Я побродила еще какое-то время, потом зашла в гостиницу неподалеку от вокзала Монпарнас. У меня спросили, есть ли у меня багаж и хочу ли я номер с ванной, после чего дали заполнить бланк. Я заплатила вперед.
Я уже поднималась по лестнице следом за горничной, когда служащий за стойкой окликнул меня:
– Мадемуазель Лои, прикажете разбудить вас утром?
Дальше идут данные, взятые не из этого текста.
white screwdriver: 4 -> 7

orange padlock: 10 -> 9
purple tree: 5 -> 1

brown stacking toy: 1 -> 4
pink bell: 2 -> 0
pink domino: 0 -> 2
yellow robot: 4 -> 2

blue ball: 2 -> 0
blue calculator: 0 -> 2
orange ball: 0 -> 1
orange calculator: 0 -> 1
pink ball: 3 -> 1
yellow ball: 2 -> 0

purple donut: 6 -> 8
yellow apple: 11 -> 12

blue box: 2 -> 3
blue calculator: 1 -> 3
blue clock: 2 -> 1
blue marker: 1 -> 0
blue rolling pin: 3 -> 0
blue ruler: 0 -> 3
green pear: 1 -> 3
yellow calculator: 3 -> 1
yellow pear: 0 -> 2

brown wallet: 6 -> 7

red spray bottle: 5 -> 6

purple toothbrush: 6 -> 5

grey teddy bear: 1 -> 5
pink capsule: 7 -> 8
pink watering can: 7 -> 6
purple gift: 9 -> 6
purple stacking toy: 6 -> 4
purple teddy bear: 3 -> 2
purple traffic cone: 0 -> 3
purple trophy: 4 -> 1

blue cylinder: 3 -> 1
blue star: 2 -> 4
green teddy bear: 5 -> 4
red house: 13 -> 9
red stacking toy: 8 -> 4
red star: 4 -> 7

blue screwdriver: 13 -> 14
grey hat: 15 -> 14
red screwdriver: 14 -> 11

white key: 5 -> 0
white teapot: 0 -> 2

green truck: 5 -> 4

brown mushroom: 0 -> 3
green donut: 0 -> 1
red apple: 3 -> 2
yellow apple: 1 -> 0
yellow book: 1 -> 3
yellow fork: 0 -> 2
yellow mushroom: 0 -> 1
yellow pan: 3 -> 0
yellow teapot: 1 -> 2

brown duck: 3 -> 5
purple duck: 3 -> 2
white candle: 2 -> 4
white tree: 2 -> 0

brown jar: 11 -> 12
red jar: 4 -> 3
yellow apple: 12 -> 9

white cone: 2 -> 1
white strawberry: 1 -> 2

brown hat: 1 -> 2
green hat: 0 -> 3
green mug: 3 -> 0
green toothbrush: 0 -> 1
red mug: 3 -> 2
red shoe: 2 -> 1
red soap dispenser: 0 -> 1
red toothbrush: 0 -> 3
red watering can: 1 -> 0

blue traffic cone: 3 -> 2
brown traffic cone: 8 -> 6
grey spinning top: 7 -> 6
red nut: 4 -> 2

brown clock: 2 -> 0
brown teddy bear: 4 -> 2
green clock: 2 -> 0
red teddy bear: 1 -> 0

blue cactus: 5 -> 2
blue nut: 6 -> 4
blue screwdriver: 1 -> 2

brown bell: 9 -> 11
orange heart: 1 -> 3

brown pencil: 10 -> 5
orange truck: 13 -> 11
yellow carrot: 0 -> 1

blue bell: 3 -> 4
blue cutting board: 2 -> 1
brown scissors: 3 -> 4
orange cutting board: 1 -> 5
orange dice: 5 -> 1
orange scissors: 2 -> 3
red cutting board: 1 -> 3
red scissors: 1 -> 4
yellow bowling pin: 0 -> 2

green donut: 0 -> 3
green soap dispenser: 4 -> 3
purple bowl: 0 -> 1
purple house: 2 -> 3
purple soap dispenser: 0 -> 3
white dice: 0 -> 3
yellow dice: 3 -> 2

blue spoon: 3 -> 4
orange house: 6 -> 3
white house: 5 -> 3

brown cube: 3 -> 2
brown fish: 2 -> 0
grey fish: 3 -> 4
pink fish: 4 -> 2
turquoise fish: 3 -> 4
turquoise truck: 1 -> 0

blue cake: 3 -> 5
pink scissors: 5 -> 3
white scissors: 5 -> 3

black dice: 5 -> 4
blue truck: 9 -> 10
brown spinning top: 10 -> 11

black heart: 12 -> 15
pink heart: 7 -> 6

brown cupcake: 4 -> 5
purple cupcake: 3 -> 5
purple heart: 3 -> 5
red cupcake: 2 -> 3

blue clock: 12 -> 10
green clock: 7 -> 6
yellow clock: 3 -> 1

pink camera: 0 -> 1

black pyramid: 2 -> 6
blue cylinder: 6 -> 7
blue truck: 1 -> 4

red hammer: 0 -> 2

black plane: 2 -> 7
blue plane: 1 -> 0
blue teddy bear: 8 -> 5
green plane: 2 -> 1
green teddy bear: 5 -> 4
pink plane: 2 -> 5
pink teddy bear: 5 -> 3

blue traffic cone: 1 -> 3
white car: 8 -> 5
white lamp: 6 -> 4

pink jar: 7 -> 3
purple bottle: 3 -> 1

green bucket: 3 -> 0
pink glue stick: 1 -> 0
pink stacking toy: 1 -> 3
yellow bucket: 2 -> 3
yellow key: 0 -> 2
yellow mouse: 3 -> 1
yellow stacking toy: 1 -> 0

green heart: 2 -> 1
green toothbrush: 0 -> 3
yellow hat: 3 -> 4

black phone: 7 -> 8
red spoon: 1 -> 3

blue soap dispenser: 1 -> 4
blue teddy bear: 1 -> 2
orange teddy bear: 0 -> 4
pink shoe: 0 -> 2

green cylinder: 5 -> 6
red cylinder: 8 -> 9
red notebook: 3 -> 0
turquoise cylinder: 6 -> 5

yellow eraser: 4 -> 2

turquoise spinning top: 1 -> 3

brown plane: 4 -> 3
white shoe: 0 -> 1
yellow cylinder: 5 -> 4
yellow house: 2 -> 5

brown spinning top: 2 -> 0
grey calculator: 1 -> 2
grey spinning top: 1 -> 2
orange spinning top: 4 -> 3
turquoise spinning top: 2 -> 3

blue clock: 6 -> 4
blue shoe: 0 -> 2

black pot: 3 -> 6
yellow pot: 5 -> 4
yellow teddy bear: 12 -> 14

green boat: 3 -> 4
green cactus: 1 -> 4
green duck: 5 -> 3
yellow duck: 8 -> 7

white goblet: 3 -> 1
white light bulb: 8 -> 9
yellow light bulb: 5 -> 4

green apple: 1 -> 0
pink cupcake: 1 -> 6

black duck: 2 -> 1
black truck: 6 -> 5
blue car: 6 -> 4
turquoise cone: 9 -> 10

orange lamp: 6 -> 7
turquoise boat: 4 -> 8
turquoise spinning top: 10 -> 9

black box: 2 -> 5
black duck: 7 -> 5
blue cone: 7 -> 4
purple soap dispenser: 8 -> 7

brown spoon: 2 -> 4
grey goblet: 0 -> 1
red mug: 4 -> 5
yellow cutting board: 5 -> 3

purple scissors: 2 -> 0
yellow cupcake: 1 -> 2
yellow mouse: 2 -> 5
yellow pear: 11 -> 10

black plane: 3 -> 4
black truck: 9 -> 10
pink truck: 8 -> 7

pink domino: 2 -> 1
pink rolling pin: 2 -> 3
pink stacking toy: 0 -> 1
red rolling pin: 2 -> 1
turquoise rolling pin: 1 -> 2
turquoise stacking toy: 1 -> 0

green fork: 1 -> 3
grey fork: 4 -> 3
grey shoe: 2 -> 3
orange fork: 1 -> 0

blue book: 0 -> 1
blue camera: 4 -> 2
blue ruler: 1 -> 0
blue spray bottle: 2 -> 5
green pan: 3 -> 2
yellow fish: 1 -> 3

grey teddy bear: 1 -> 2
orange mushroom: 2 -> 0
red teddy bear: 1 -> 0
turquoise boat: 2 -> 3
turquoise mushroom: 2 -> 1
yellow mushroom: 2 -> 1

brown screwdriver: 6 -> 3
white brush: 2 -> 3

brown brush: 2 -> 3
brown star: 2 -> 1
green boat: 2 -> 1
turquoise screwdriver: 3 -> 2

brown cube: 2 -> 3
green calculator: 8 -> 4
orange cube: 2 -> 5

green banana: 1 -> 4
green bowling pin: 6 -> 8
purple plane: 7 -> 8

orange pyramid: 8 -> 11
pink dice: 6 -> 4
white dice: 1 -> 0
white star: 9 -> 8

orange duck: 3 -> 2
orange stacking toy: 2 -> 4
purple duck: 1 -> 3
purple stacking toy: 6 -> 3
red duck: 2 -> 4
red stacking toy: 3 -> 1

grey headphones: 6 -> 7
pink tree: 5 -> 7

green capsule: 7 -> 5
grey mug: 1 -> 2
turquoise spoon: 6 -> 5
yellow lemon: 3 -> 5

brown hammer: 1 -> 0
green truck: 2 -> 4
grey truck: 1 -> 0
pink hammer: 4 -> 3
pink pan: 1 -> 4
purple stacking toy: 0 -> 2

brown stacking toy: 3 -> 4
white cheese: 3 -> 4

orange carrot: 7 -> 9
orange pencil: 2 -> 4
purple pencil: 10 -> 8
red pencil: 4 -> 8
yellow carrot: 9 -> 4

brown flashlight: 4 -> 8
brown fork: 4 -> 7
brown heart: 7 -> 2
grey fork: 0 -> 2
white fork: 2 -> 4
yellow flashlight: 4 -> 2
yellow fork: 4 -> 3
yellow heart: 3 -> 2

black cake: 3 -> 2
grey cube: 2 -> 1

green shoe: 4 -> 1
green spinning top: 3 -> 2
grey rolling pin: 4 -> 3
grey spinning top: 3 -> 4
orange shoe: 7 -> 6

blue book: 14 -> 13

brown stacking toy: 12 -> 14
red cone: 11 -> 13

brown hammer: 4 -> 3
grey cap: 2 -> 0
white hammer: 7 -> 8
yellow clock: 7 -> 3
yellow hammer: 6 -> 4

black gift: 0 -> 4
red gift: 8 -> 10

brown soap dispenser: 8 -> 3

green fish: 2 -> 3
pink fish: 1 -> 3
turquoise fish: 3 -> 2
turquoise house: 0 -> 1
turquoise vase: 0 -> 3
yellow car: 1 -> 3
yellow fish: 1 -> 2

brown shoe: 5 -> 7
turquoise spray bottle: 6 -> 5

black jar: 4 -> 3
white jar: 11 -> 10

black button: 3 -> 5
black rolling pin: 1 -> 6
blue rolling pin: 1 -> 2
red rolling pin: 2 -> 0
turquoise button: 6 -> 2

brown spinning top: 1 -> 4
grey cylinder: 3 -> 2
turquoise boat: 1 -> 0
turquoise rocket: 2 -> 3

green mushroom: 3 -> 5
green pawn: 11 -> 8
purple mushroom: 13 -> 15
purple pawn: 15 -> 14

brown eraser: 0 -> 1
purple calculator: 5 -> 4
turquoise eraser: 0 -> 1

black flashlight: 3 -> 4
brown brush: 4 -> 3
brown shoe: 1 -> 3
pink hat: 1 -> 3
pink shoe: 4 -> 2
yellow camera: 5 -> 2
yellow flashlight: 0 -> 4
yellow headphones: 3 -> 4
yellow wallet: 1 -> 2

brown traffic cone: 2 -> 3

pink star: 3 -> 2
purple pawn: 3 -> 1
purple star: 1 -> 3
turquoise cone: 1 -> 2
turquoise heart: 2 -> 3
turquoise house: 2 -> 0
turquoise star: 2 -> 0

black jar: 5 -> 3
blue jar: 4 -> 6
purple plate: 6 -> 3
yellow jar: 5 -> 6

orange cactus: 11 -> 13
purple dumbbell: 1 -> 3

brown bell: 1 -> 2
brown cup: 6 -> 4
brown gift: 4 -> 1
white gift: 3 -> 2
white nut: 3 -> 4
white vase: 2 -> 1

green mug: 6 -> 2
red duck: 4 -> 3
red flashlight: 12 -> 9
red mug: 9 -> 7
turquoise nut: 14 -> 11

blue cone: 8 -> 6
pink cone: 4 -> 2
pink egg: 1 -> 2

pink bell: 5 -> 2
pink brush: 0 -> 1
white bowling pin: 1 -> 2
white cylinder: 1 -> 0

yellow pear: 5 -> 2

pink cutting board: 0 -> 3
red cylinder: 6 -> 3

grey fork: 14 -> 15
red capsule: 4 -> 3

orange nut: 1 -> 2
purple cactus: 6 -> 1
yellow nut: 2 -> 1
Я ответила: нет, не нужно, – и обернулась, похолодев всем телом. Даже мозг застыл от ужаса, потому что я знала, знала заранее, знала уже давно, знала всегда.
– Как вы меня назвали?
Он взглянул на заполненный мною бланк:
– Мадемуазель Лои. Разве не так?
Я спустилась к нему, стараясь заглушиться старый страх. Такого не может быть, просто «словесный винегрет», долгие разговоры о ней всего двумя часами ранее, просто усталость…
На желтой бумаге я написала: «Лои Доменика-Лелла-Мари, родилась 4 июля 1939 г. в Ницце (департамент Приморские Альпы), гражданка Франции, банковская служащая».
Подпись очень разборчивая: «ДоЛои», в одно слово и обведена торопливым неровным овалом.
Я разделась. Наполнила ванну. Сняла перчатки, перед тем как лечь в воду. Потом с отвращением представила себе, как касаюсь руками своего тела, и снова надела их.
Я двигалась медленно, почти спокойно. Когда доходишь до определенного уровня отчаяния, оцепенение и спокойствие мало чем отличаются друг от друга.
Я уже не понимала, в каком направлении думать, поэтому перестала думать вообще. Мне было плохо и в то же время хорошо, потому что вода была теплая и приятная. Я пролежала, наверное, не меньше часа. Я так и не завела часы, и когда взглянула на них, вылезая из ванны, они все еще показывали три часа дня.